Although pings have their place, they are pretty low-level in terms of the IP stack. I have often found that devices will respond to pings even though the higher-levels are frozen. A cronjob triggering an MQTT message and that message arriving tells you a fair bit more, with a much lower false-positive rate.
But that's just my 2ยข. Your network, your rules.
@zyclonite
just some thoughts on the main topic of having a healthcheck in the first place... what would be the resulting action for the hosting system if the container gets unhealthy? ex1: a simple restart might not solve the problem if it's a configuration issue or the node might not even be allowed in the network
Agreed that restart cannot solve the problem.
ex2: zerotier might recover on it's own if it was simply a network hickup or similar, so knowing about that unhealthy state is nice but might not add a lot of value - restarting would be the wrong way of handling it (only creates more stress on the system)
Agreed
ex3: a restart might help if the host had temporary issues with permissions or resources that the zerotier process could not recover from
Agreed
ex4: just monitoring my zt network, i would aim for using the apis or hosting my own controller to make sure all critical nodes are online and reachable - or have some artificial tests like pinging the endpoints. what are we really trying to solve? do we risk creating more issues or complexity with that solution? an individual healthcheck could as well be done with mounting the health script and using the cli parameters... adding jq will add 1,5mb to the container image just as a side note...
Agreed once more.
My 2 cents on this issue :
Principally, the intention of health-check is never to solve the problem automatically.
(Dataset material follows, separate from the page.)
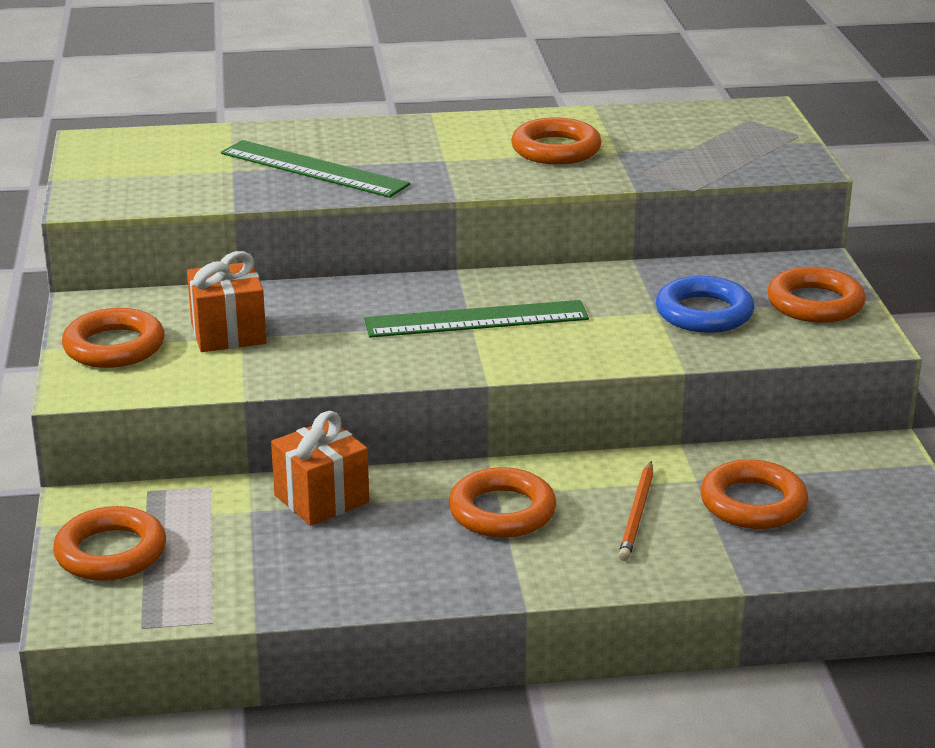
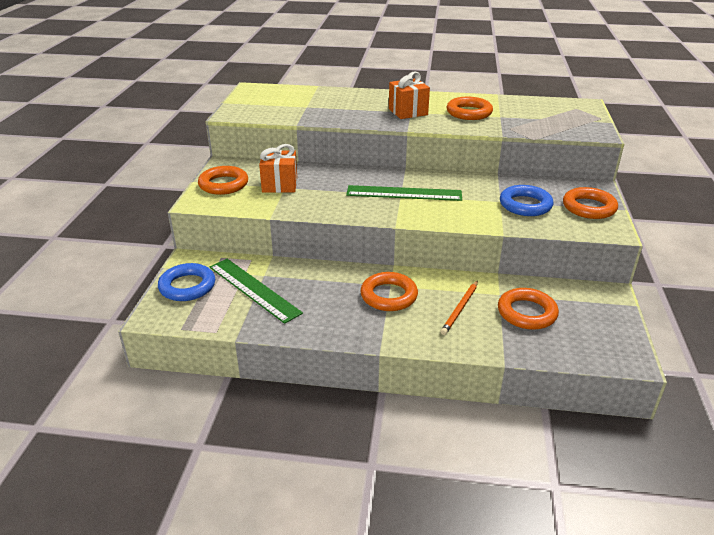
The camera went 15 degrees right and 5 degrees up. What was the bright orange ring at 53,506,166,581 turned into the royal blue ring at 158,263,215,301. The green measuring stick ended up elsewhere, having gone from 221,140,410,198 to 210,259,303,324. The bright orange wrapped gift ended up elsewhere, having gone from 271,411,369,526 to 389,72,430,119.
The basic intent is to detect the problem.
(Maybe that's why its health-check instead of health-resolve. ;) I am just kidding, please don't be offended, I just had to write the line coz I found it very funny without any ill-intention towards you.)
It is not necessary that you restart the container using health-check itself, you may want to just mark the status for other scripts to take over and solve the problem or notify the user. It actually depends on different use-case scenarios so there is no 1 answer to it. eg. you want to call a web-hook on container going unhealthy etc. Restarting is one way to solve the problem for some software. May not work for others. Everyone has different use case scenarios.
Tell you what:
I'll Re-do this PR next week and include advanced options for health-check. The Health-check shall be disabled by default in the Dockerfile so everything works normally as before. I'll just include my health-check script in the image (should not be more than a few kbs). Those who want to run health-checks can run using runtime variables or compose command. For the rest, it will be same as before.
How does that sound ?
I have marked it as draft for now.
@hoppke Pinging to check is a brilliant idea! but I feel that is what the get<network> status
command does (though I am not sure.)
Healthcheck has become a standard feature for deployments (specially in Kubernetes).